Help on built-in function bisect_right in module _bisect:

bisect_right(a, x, lo=0, hi=None, *, key=None)
    Return the index where to insert item x in list a, assuming a is sorted.
    
    The return value i is such that all e in a[:i] have e <= x, and all e in
    a[i:] have e > x.  So if x already appears in the list, a.insert(i, x) will
    insert just after the rightmost x already there.
    
    Optional args lo (default 0) and hi (default len(a)) bound the
    slice of a to be searched.



In [26]:
%%time

n = 10000
xs  = list(range(n))
xs.sort()
hits = 0
for x in testx:
    if bisect.bisect(xs, x) != n:
        hits += 1
print(hits)

535
CPU times: user 599 μs, sys: 103 μs, total: 702 μs
Wall time: 702 μs


### Sorting algorithms

Generally, use the sort function provided by the language (e.g. `sort`, `sorteed`).

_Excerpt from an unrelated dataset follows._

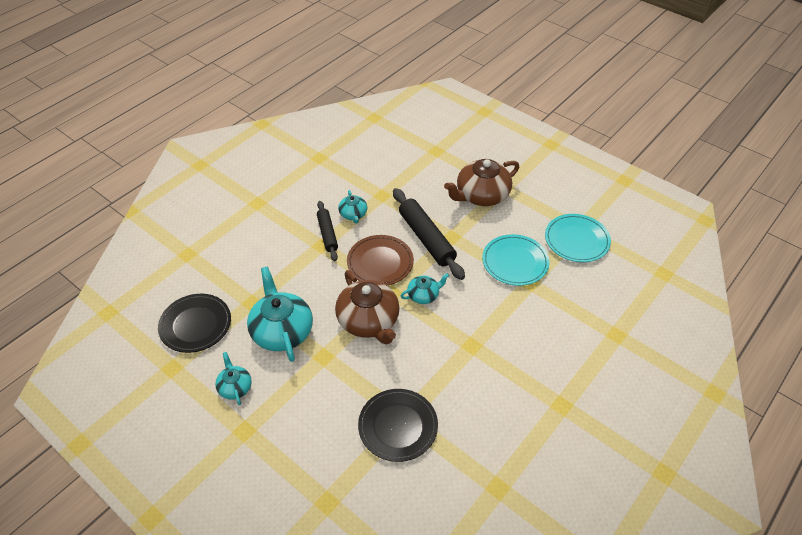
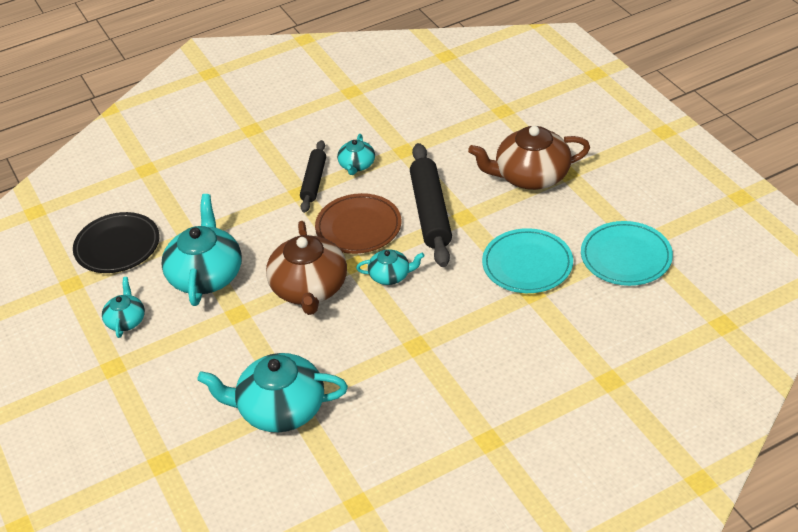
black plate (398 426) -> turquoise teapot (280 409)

However sort functions are useful to illustrate algorithmic concepts such as in-place editing, recursion and algorithmic complexity, and you should know how to write simple sort functions.

- How much memory does the sort use?
- What is its big O complexity class?
- Is it iterative or recursive? (note - all recursive algorithm have an iterative equivalent, but some (e.g. quicksort) are easier to think of in a recursive way.

#### Bubble sort

The ideas is to "bubble" numbers from left to right by repeated swapping with neighbors until neighbor to the right is larger.

In [27]:
def bubblesort(xs):
    """Bubble sort."""
    
    n = len(xs)
    for i in range(n):
        print(xs)
        for j in range(i+1, n):
            if xs[i] > xs[j]:
                xs[i], xs[j] = xs[j], xs[i]

In [28]:
xs = [5,1,3,4,2]
bubblesort(xs)
xs

[5, 1, 3, 4, 2]
[1, 5, 3, 4, 2]
[1, 2, 5, 4, 3]
[1, 2, 3, 5, 4]
[1, 2, 3, 4, 5]


[1, 2, 3, 4, 5]

#### Selection sort

From left to right, repeat looking for the minimum number in the unsorted part and put it in its correct place.

In [29]:
def selectionsort(xs):
    """Selection sort."""
    
    n = len(xs)
    for i in range(n):
        best = xs[i]
        idx = i
        print(xs)
        for j in range(i+1, n):
            if xs[j] < best:
                best = xs[j]
                idx = j
        xs[i], xs[idx] = xs[idx], xs[i]

In [30]:
xs = [5,1,3,4,2]
selectionsort(xs)
xs

[5, 1, 3, 4, 2]
[1, 5, 3, 4, 2]
[1, 2, 3, 4, 5]
[1, 2, 3, 4, 5]
[1, 2, 3, 4, 5]


[1, 2, 3, 4, 5]

#### Quicksort

This is an example of how recursion can be a useful tool for developing algorithms. Given an unsorted list, the ideas is this:

- If the list is sorted, return the list
- Pick a random number from the list
- Put all smaller numbers to the left and all numbers and all larger numbers to the right
- Repeat for list of smaller numbers and list of larger numbers

Base case:

- A list with 0 or 1 elements is sorted

In [31]:
def quicksort(xs):
    """Quicksort."""
    
    if len(xs) < 2:
        return xs
    else:
        pivot = xs[0]
        left = [x for x in xs[1:] if x <= pivot]
        right = [x for x in xs[1:] if x > pivot]
        print(pivot, left, right)
        return quicksort(left) + [pivot] + quicksort(right)

In [32]:
xs = [5,1,3,4,2]
quicksort(xs)

5 [1, 3, 4, 2] []
1 [] [3, 4, 2]
3 [2] [4]


[1, 2, 3, 4, 5]